Ce texte de Jean Carrière, prix Goncourt 1972 pour le roman "L'Épervier des Maheux" est paru dans les Cahiers de l'association de ses amis. Il prouve au moins que l'écrivain cévenol, disparu en 2005, n'était pas aussi indifférent au mystère tauromachique qu'on veut bien le dire fréquemment...

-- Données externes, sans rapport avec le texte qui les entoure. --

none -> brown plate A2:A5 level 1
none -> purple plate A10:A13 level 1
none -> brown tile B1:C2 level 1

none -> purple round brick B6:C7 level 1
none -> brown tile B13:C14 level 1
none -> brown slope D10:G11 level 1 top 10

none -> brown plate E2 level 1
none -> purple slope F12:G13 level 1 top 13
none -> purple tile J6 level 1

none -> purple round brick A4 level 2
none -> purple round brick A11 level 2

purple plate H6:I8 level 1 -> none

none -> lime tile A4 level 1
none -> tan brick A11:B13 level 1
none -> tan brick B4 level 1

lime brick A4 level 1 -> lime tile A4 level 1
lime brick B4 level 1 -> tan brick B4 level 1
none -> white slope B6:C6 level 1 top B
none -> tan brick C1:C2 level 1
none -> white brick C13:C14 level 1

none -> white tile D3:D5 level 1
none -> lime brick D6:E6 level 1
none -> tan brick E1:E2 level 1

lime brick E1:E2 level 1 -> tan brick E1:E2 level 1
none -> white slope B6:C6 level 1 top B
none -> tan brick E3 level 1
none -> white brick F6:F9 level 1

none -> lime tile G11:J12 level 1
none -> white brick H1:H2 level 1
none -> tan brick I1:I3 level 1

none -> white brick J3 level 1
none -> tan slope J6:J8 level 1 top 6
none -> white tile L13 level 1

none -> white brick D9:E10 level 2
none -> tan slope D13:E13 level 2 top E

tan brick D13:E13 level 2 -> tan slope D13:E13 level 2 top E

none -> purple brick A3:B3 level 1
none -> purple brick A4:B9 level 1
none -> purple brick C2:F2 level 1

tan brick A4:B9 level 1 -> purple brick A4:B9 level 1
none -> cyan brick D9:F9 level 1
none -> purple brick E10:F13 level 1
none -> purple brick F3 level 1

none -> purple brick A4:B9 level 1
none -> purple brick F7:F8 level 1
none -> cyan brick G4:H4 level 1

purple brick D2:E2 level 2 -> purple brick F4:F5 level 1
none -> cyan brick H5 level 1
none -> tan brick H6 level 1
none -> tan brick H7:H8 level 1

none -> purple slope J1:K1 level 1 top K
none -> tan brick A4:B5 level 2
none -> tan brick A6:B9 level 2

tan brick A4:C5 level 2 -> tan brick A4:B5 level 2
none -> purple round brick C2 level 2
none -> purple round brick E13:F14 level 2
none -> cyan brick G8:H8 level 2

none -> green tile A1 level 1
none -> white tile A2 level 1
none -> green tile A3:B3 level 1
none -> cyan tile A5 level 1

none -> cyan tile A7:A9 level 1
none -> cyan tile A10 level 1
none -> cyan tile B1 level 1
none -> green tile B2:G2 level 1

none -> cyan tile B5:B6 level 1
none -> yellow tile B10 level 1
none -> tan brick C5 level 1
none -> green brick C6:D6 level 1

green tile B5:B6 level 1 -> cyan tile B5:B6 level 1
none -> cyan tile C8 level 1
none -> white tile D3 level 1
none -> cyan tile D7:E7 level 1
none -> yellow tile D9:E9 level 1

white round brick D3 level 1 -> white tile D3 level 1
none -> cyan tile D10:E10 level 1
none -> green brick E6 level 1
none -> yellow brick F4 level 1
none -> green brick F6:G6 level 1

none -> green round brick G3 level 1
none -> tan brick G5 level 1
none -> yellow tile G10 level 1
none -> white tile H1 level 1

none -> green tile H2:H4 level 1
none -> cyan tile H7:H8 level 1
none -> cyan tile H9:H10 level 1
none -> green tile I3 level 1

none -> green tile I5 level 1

« Si la mort et le soleil ne peuvent se regarder en face, il est des lieux où l’on ne saurait détourner les yeux d’une certitude dont rien ne peut nous distraire. Paul Valéry contemplant la mer depuis son cimetière marin où il repose aujourd’hui, savait que nul ne peut échapper à cette école du silence et de l’anéantissement permanent :

Pères profonds, têtes inhabitées, qui sous le poids de tant de pelletées, êtes la terre et confondez nos pas, le vrai rongeur, le ver irréfutable n’est point pour vous qui dormez sous la table, il vit de vie, il ne me quitte pas !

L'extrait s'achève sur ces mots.